FIGURE 6: Proportional circle maps of average stereopsis exam scores, formative assessment scores (i.e., clicker minus preclass scores), and summative assessment scores (i.e., exam minus preclass scores). These questions were given in the arid landscapes and aeolian processes unit of the class (concept 2). Black, hollow circles represent unoccupied seats. Dashed lines refer to the divisions between low, medium, and high seating angles and optimal distances.
FIGURE 7: Directional semivariograms for each side (left and right) of the classroom for the formative and summative assessments of concept 1. The values 0, 45, 90, and 135 correspond to angles in degrees measured from a center reference line drawn from the front to the back of the classroom. The direction is rotated about the center of each side of the classroom.

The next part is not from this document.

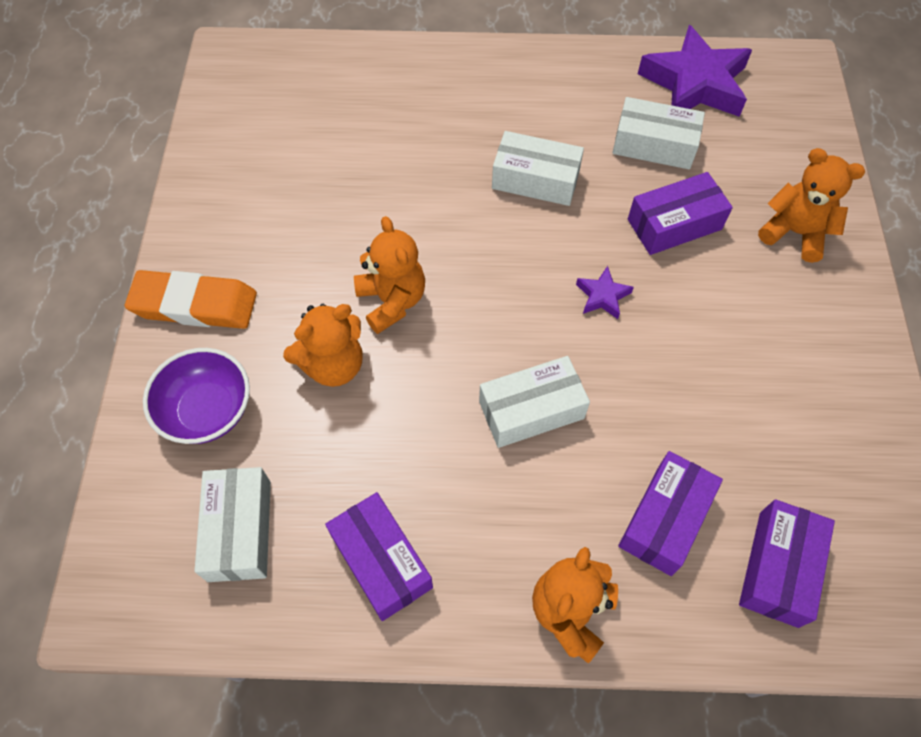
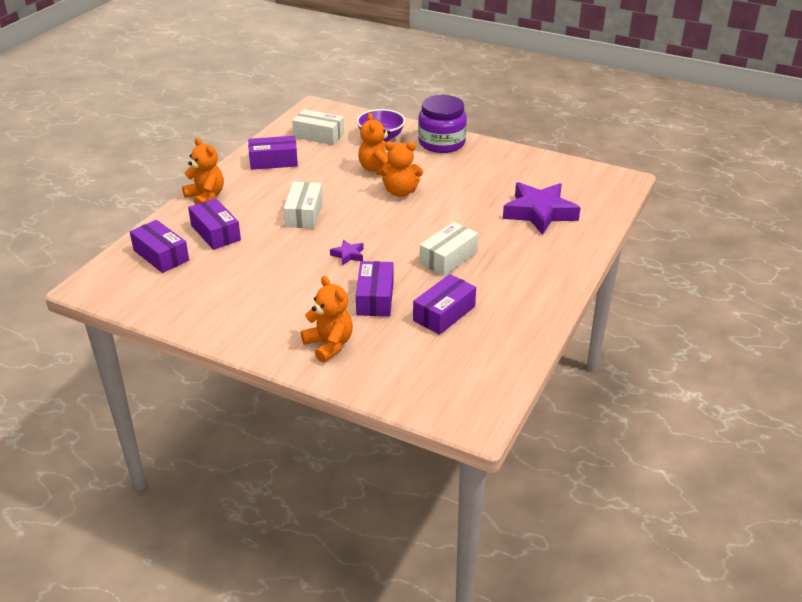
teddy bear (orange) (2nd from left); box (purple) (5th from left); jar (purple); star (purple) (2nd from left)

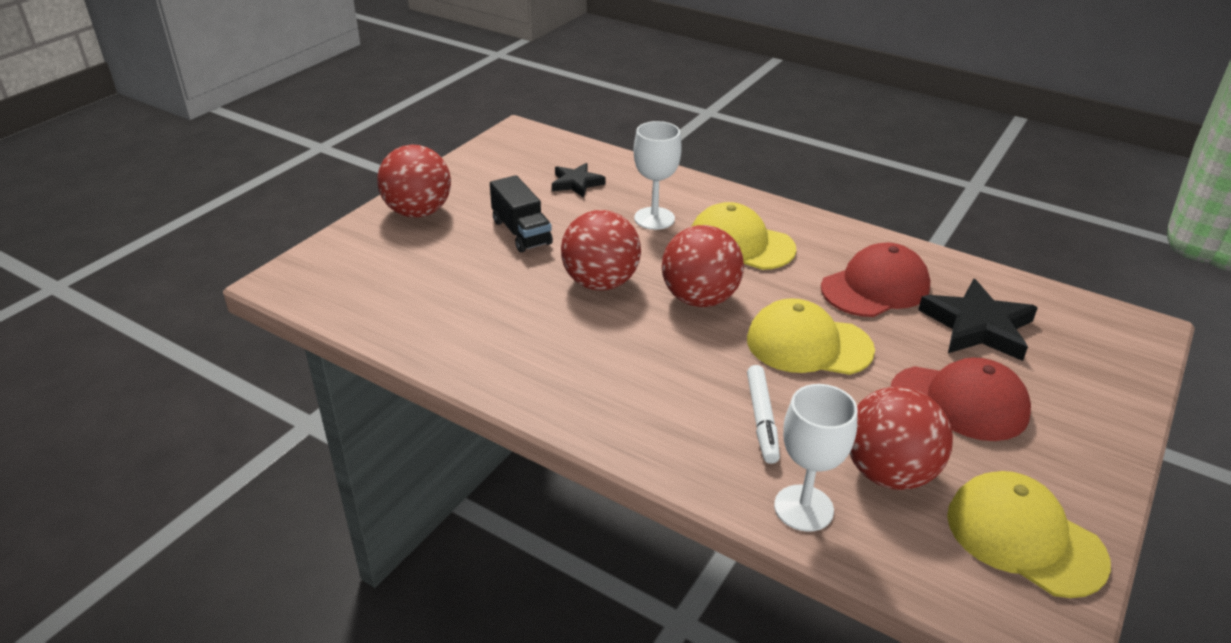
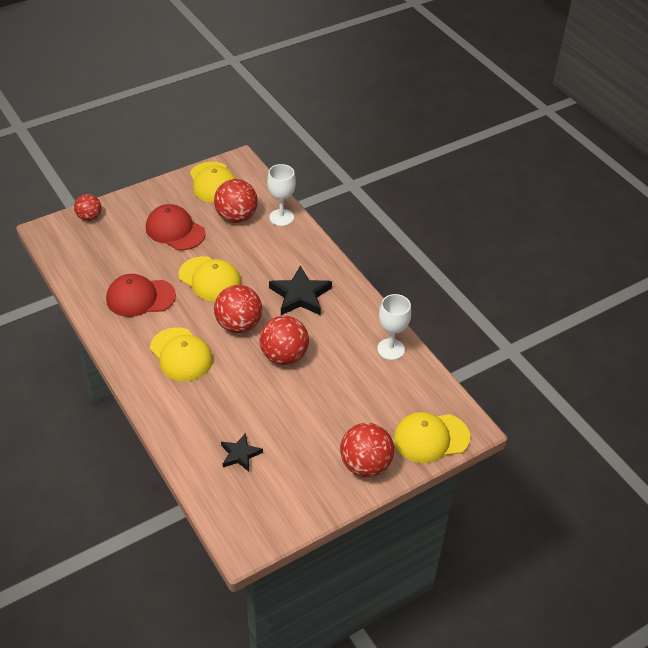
ball (red) (1st from left); star (black) (2nd from left); goblet (white) (2nd from left); cap (yellow) (4th from left); truck (black); marker (white)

Semivariograms were computed along each of those directions.
FIGURE 8: Directional semivariograms for each side (left and right) of the classroom for the formative and summative assessments of concept 2. The values 0, 45, 90, and 135 correspond to angles in degrees measured from a center reference line drawn from the front to the back of the classroom. The direction is rotated about the center of each side of the classroom. Semivariograms were computed along each of those directions.

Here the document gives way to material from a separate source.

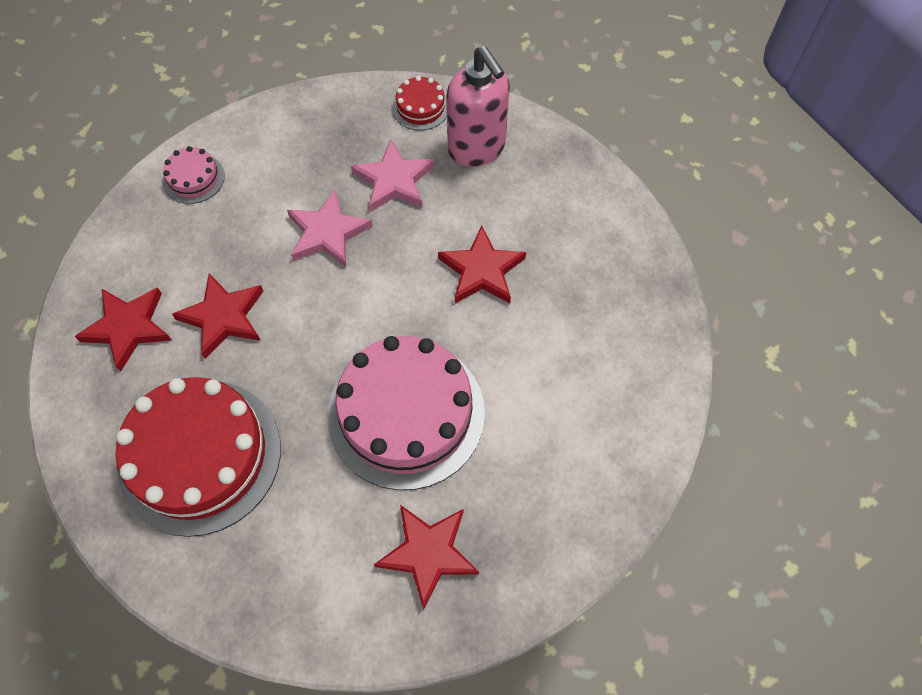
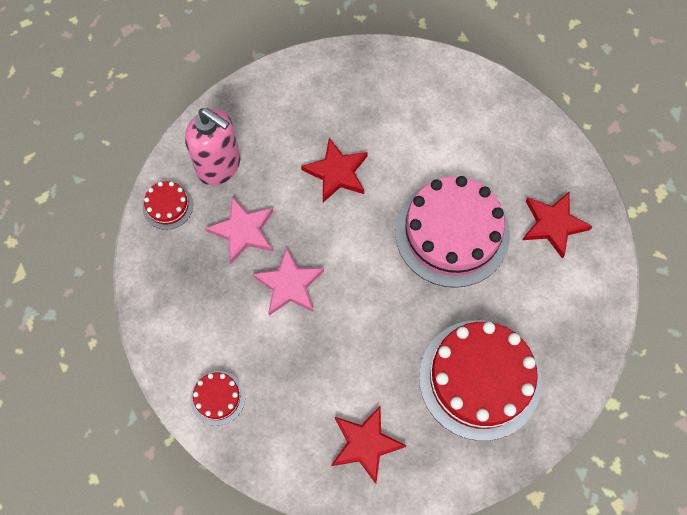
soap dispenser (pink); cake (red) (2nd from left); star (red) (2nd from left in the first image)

FIGURE 9: Summary of formative and summative outcomes for both static 3-D diagrams and interactive 3-D globe imagery.
TABLE I: Selected topics and several examples within each concept used in this study.
TABLE II: Mean scores (0–1) and standard deviations, by seating area, for each stereopsis exam. Seating angles low, medium, and high refer to seats within 30°, between 30° and 45°, and >45° of the center of the stereoscopic display, respectively. Optimal distance refers to the distance calculated from a viewing angle between 22° and 50° and a seating angle within 45°. N refers to number students recorded in each seating area. Mean scores for the four seating areas were not significantly different.
TABLE III: Mean scores (with a range of possible values of between −1 and 1) and standard deviations by seating area (low angle, medium angle, high angle, or optimal distance) for the Earth–Sun geometry unit (concept 1) and the arid landscapes and aeolian processes unit (concept 2) of the class. Optimal distance refers to the distance calculated from a viewing angle between 22° and 50° and a seating angle within 45°. N refers to number students recorded in each seating area for the formative and summative assessments.